Credit Suisse debt insurance costs less than other banks -Dlight News

Credit Suisse debt insurance costs less than other banks

The cost of buying insurance to protect against Credit Suisse defaulting on its debt hit a record high this week, in a sign of growing concern about the lender’s finances after the failure of two US banks.

As Credit Suisse’s stock and bond prices have risen in recent days, the price of the bank’s linked credit default swaps (CDS) — derivatives that act like insurance and pay out if a company defaults on its debt — has rocketed. The Swiss bank’s five-year US dollar CDS has now topped 1,000 basis points – down from 400 basis points as recently as early March – with similar moves for euro-based contracts.

The rise in the cost of insurance against default followed a series of shocks that weighed on Credit Suisse’s equity and debt, culminating on Wednesday in turning to the Swiss National Bank and announcing a SFr50bn ($54bn) borrowing and SFr3bn debt buyback.

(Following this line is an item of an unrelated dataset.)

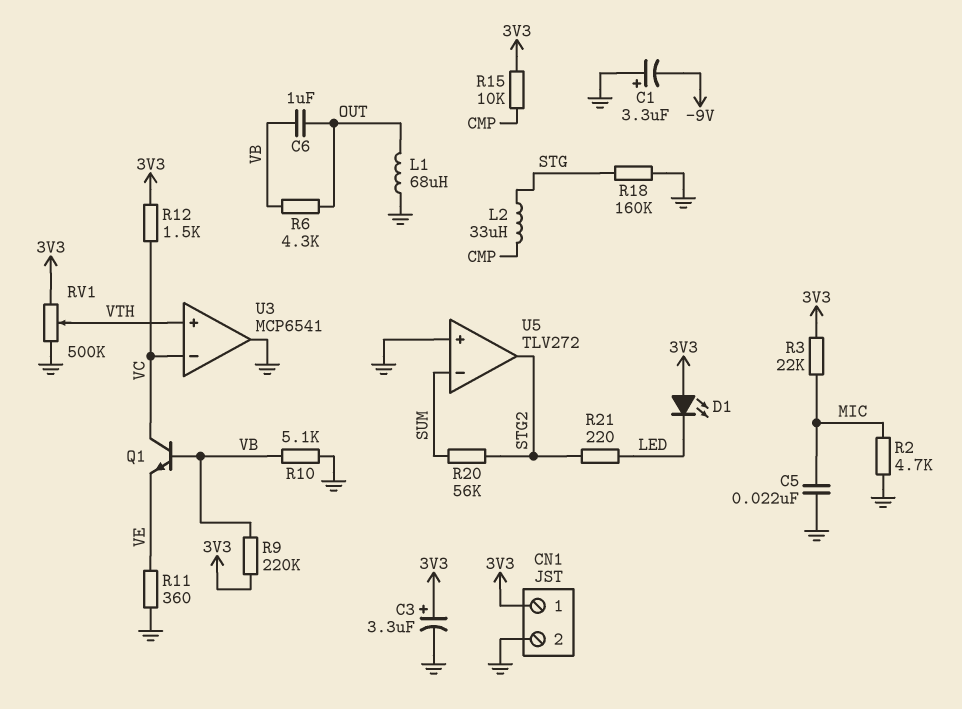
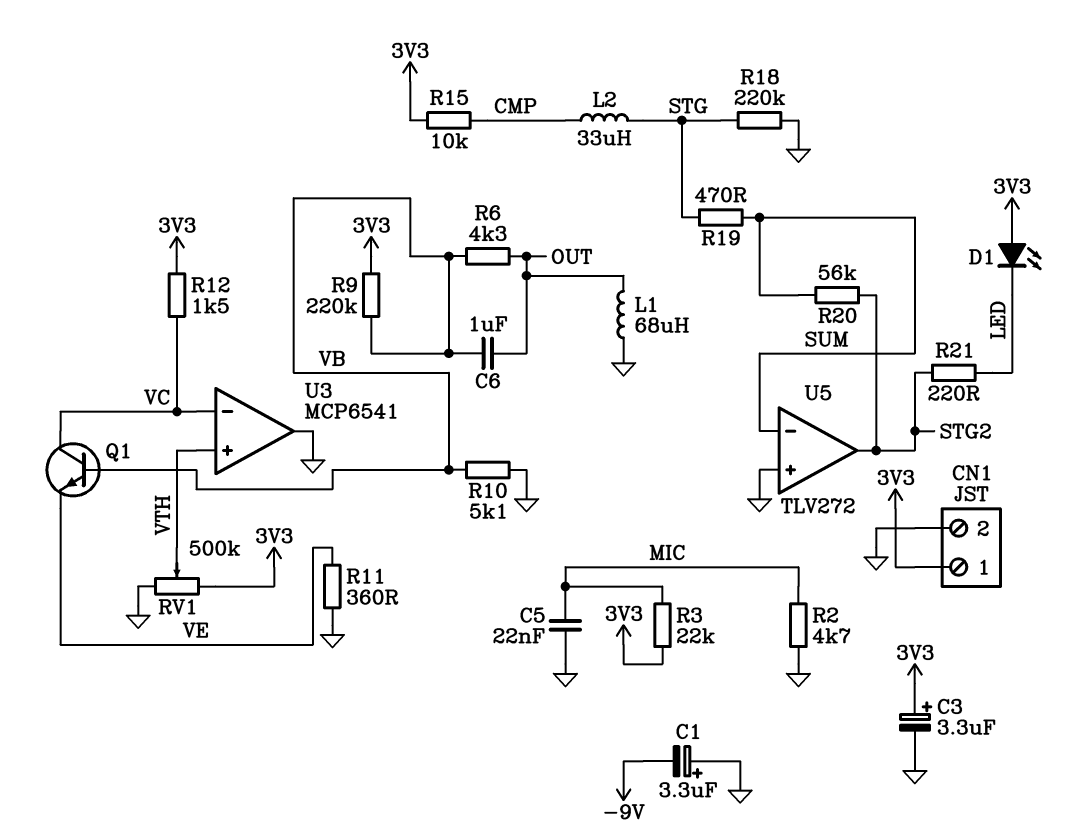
R18: 160k (GND, STG) -> 220k (GND, STG)
R19: none -> 470 (STG, SUM)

Line chart of five-year US dollar CDS prices (basis points) showing Credit Suisse's CDS prices outperforming other banks

“With [Credit Suisse], it’s been one headline after another for the better part of the last five years,” said John McClain, portfolio manager at Brandywine Global Investment Management. “It’s one thing after another here.”

Credit Suisse’s recent move into CDS also follows the failure of US lenders Silicon Valley Bank and Signature. Ratings agency Moody’s on Tuesday cut its outlook for the entire US banking system from “stable” to “negative” due to a “rapid deterioration in the operating environment”.

Other major banks have also seen their CDS prices rise, but the move has been tempered by moves in the Credit Suisse contract. Five-year dollar CDS for US lender JP Morgan added 15 basis points in the week to Thursday, to 94 basis points, according to Bloomberg data. The same measure of CDS to Citi rose around 20 basis points to 113 basis points.

A five-year euro CDS for Deutsche Bank, one of Credit Suisse’s European peers that has faced its own strains in recent years, rose even more sharply in price, rising more than 70 basis points to more than 160 basis points.

“The recent failure of two US banks has made investors more wary of the sector, bringing ‘problem’ banks under greater scrutiny,” Joost Beaumont, head of bank research at ABN AMRO, wrote this week, citing the “CS situation as a special case” and “banking There is no sign of “widespread weakness” in the sector.

Beaumont added that the “special case” argument is reflected in other banks’ bond spreads widening less than Credit Suisse’s, citing the gulf in yields between bank bonds and less risky government debt.

Single company name CDS are often very thinly traded, which helps to exaggerate market moves. Broadly, “when a company is stressed, their CDS comes under significant stress, but that’s amplified by the fact that it’s a very shallow market”. said a bank credit analyst at a major US asset manager.